Sensory analysis – also called organoleptic assessment or sensory evaluation – is a process by which trained panelists evaluate the aroma and flavor of products, such as olive oil, in an objective manner. The goal of this evaluation is to detect any sensory defects and their intensities in order to classify the quality of olive oil. Producers submit samples of their most recent harvest olive oil to third-party sensory panels for analysis. These panels are made up of olive oil experts who have undergone extensive organoleptic training to evaluate olive oil on its main sensory parameters used to determine quality. The results of the sensory analysis are evaluated against a standard for quality.


During sensory analysis, panelists follow standardized procedures specified by accrediting organizations. These procedures help to eliminate biases and control testing conditions. For example, the oils are tasted “blind” which means the label, style and varietal is hidden from the taster to prevent bias or preconceived notions about the oil. Oils are tasted from blue glasses to mask color and served within a specified temperature range. Panelists are separated by dividers and not allowed to discuss their results with each other to avoid biasing. During the session, panelists evaluate the intensities of both positive and negative attributes found in olive oil. The positive attributes include fruitiness, bitterness and pungency. Off-aromas and flavors, such as those shown in the Defects Wheel for Olive Oil, are not allowed in extra virgin olive oil – the highest level of quality. Each individual member of the panel tastes each oil following the formal process for tasting olive oil. The oil is scored on a ten point scale for each attribute. The panel then collects the analysis for the oil and comes to a consensus on whether or not it is deemed extra virgin olive oil.

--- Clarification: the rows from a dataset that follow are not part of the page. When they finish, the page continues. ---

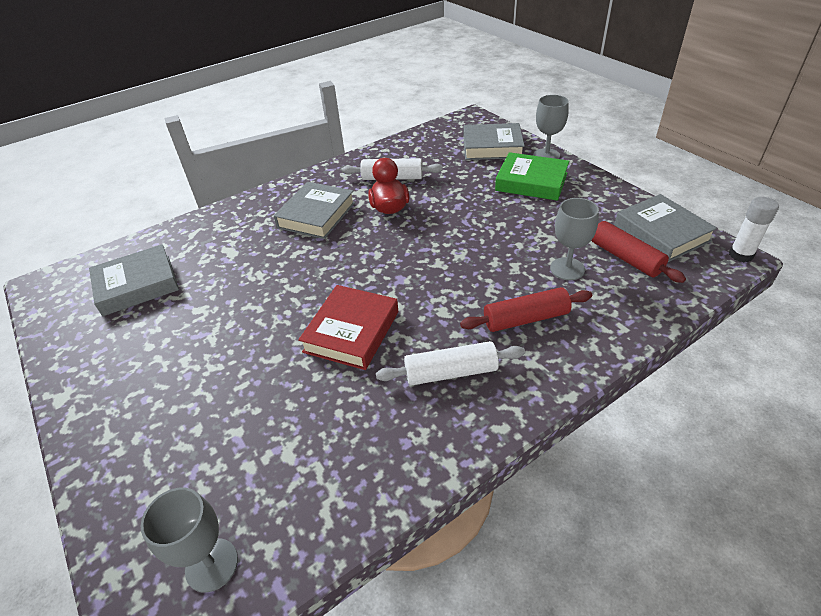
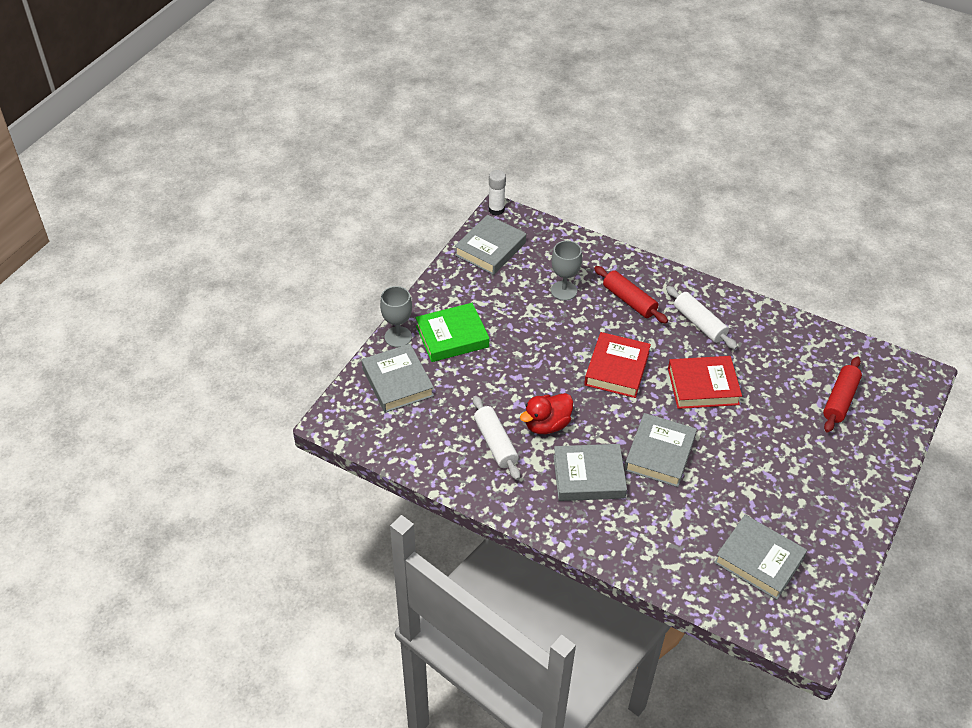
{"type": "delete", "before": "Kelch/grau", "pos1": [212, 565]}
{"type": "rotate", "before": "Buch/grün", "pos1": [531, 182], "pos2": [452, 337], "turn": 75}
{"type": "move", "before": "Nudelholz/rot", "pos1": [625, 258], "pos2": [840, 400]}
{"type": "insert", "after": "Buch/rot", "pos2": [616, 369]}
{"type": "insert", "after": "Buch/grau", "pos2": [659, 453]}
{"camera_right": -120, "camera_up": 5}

For an olive oil to be deemed extra virgin olive oil it must have zero defects, and some fruitiness. Extra virgin olive oil should have clear flavor characteristics that reflect the fruit from which it was made.


There are a few organizations that provide a seal of certification that olive oil producers can use as a marketing tool. Producers can elect which seal they’d like to use on their package based on the differences in the organization’s seals. All of the olive oils we mill and source at California Olive Ranch exceed the OOCC/CDFA standard for chemical analysis, pass the sensory panel analysis – which makes them eligible for extra virgin olive oil certification seals. At California Olive Ranch, we’ve elected the Applied Sensory seal of certification for our extra virgin olive oils because it certifies extra virgin olive oil from all countries. Our Reserve Collection additionally carries a seal from the Olive Oil Commission of California, available for exclusively California extra virgin olive oils.
Applied Sensory Seal can be used on certified extra virgin olive oils from any country.
OOCC/CDFA Seal can be used on certified California extra virgin olive oils.